Пожала плечами, сбрасывая туфли с отвыкших ног. Спрашивали, как живу. Про квартиру. Какие условия.
— Ну?!
— Так что: «ну». Обыкновенно живу. Так и сказала: живу у матери.
— Квартиру, что ли, предлагали? — недоверчиво предположила Тоня.
— Предлагать не предлагали, — Ирина ругала себя, что начала рассказывать: сестра не отстанет, — трудно в Городе с квартирами. Да и что мне, жить негде? Не на улице…
— Отказалась, — убедилась Тоня. — Господи, Ирка, в кого ты простофиля такая?! Кто ж сейчас от квартиры…
И началось. Сестру и раньше нелегко было унять, а в тот день… Матрена подняла бровь, но во взгляде читалось скорее одобрение: она устала от одиночества, а теперь было с кем поговорить, не в пустой дом заходила. Вместе с тем Тонина правота была очевидна и для нее: квартира — она «исть не просит», не говоря об очевидной истине: дают — бери; так ведь Ирка всегда была простофилей.
А Тоня продолжала с негодованием:
— Квартира сейчас — это… — и задохнулась в поисках сравнения.
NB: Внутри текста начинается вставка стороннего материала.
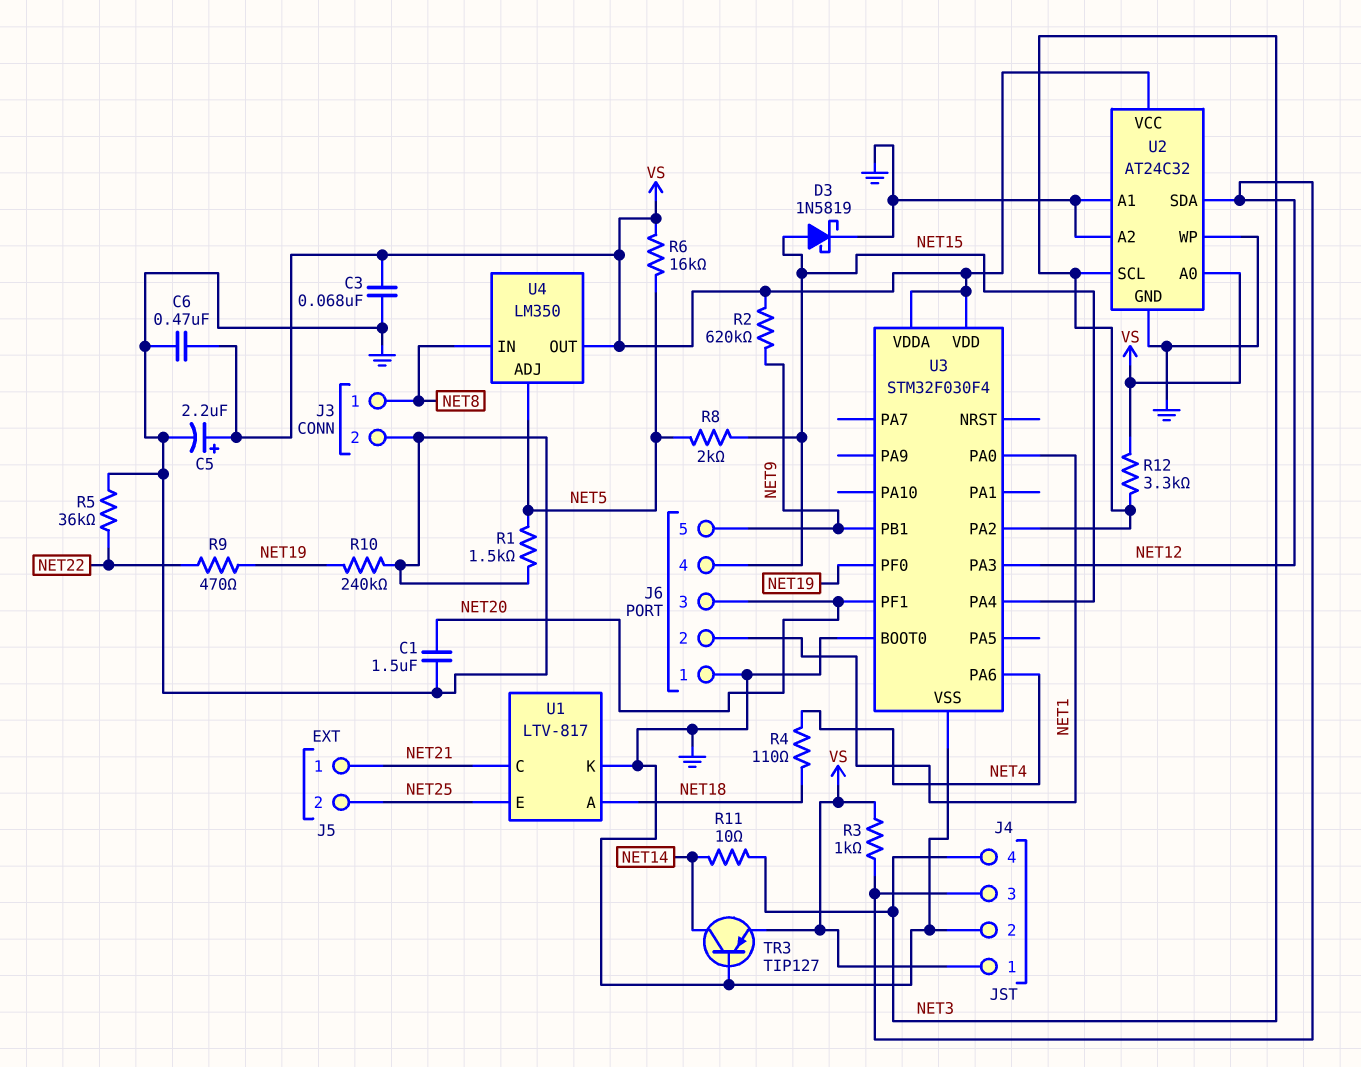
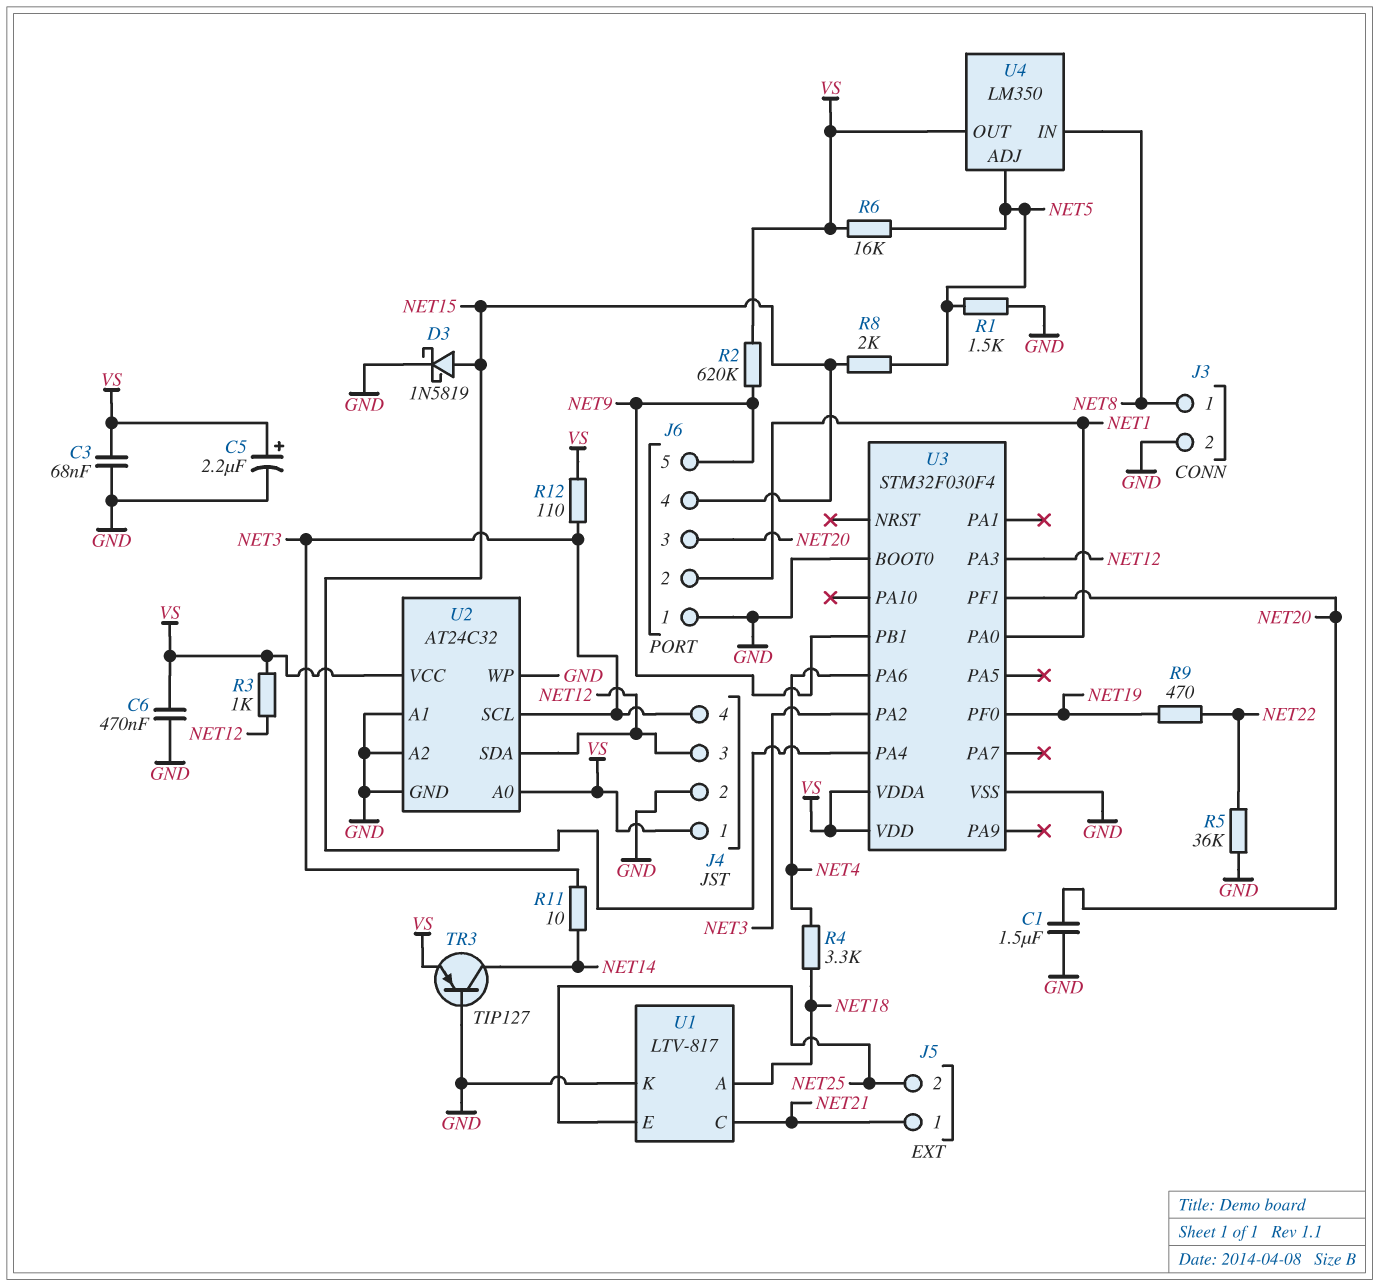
R4: 110 (NET4, NET18) -> 3.3k (NET4, NET18)
R10: 240k (GND, NET19) -> none
R12: 3.3k (NET3, VS) -> 110 (NET3, VS)

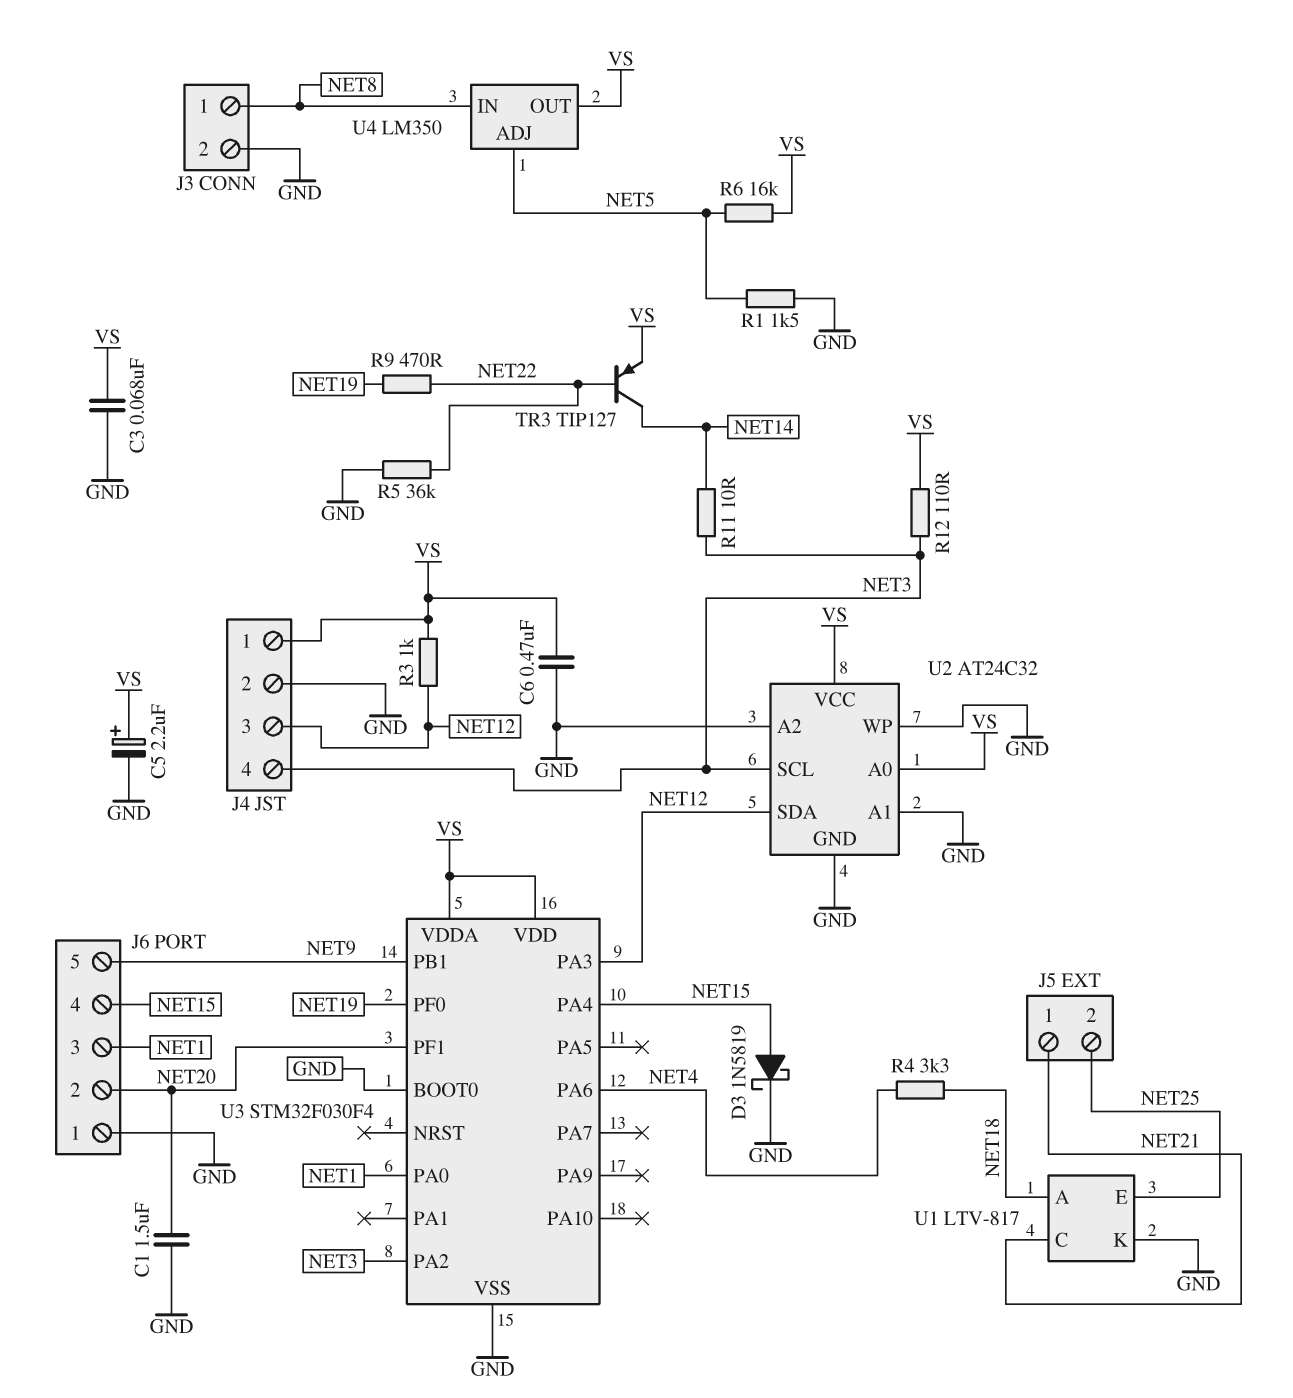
J6 pin 2: NET1 -> NET20
J6 pin 3: NET20 -> NET1
R2: 620k (NET9, VS) -> none
R8: 2k (NET5, NET15) -> none
TR3: PNP TIP127 (B GND, C NET14, E VS) -> PNP TIP127 (B NET22, C NET14, E VS)

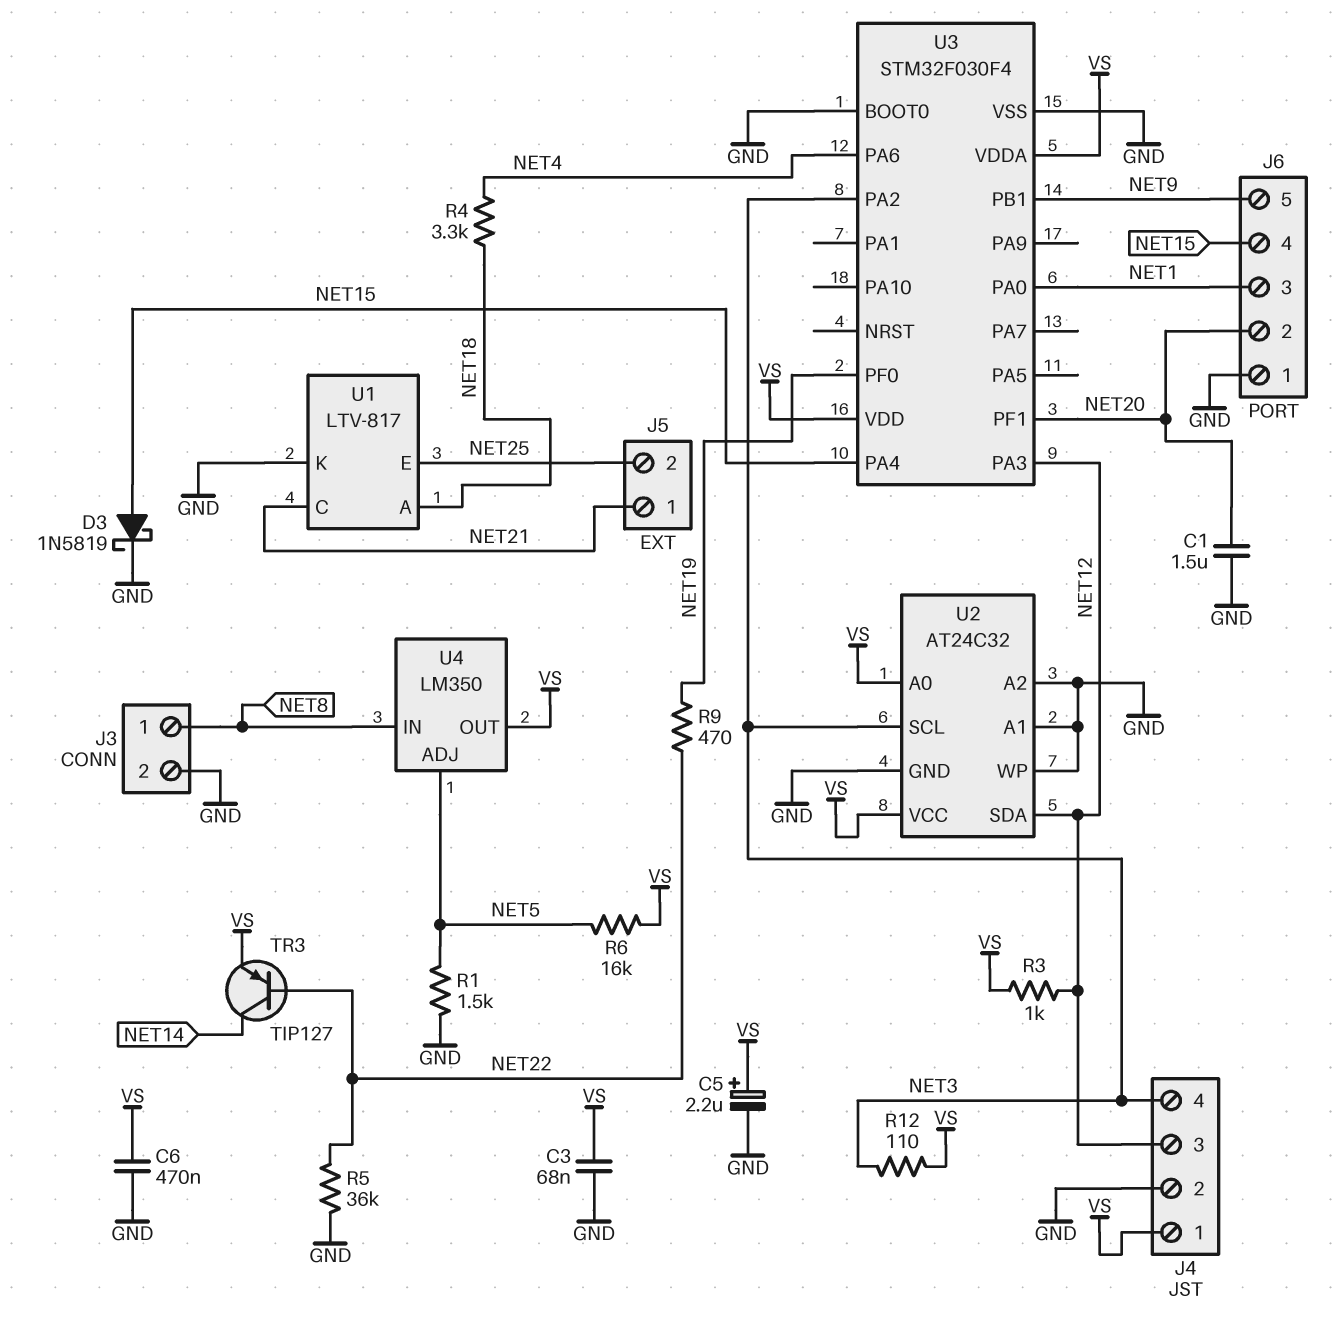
R11: 10 (NET3, NET14) -> none

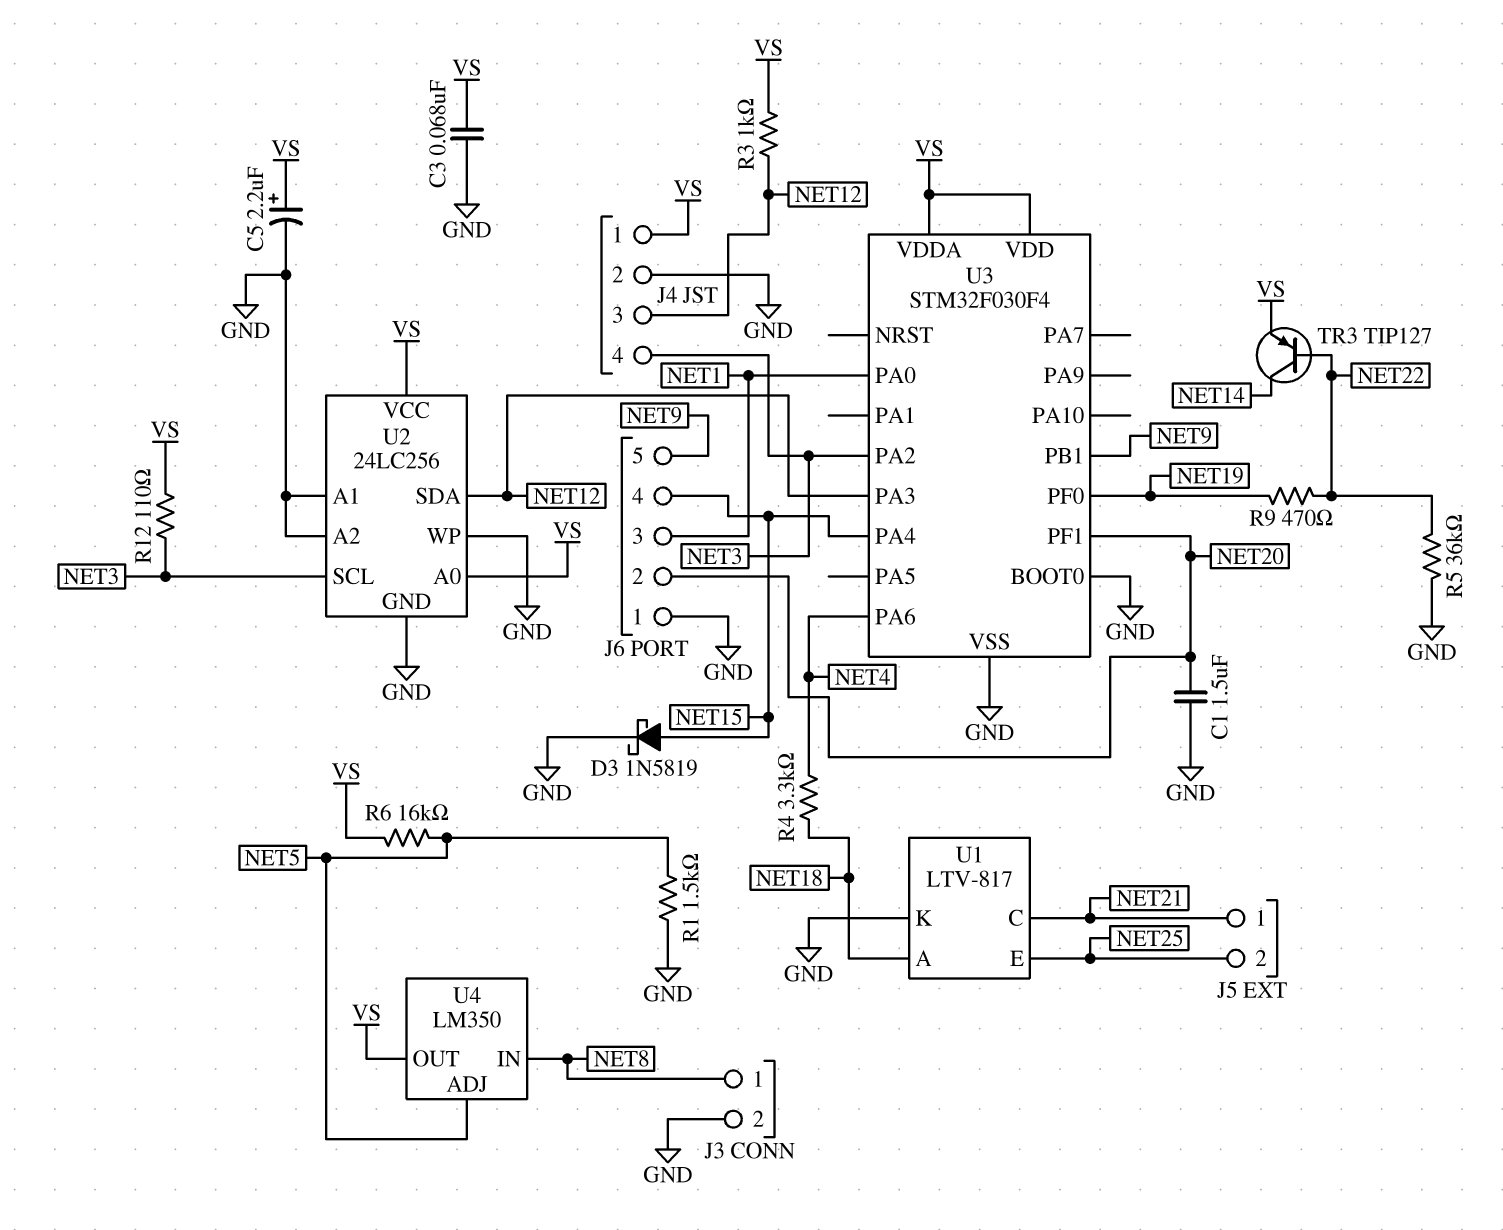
C6: 470nF (GND, VS) -> none
U2: AT24C32 -> 24LC256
В голове навязчиво крутился и отвлекал англичанин со своим домом-крепостью, которого так часто поминал Федор Федорович, направляясь к кушетке с пледом и газетой, да чтó в нем, в этом англичанине?! В любой момент пойдет и купит себе новую крепость, если мошна позволит; а не сможет купить, так снимет. Здесь каждый был сам себе англичанин до 40-го года, а сестра как была простофилей, так и осталась. Взять хоть эту фразу: «Так другому кому нужней», это квартира-то!..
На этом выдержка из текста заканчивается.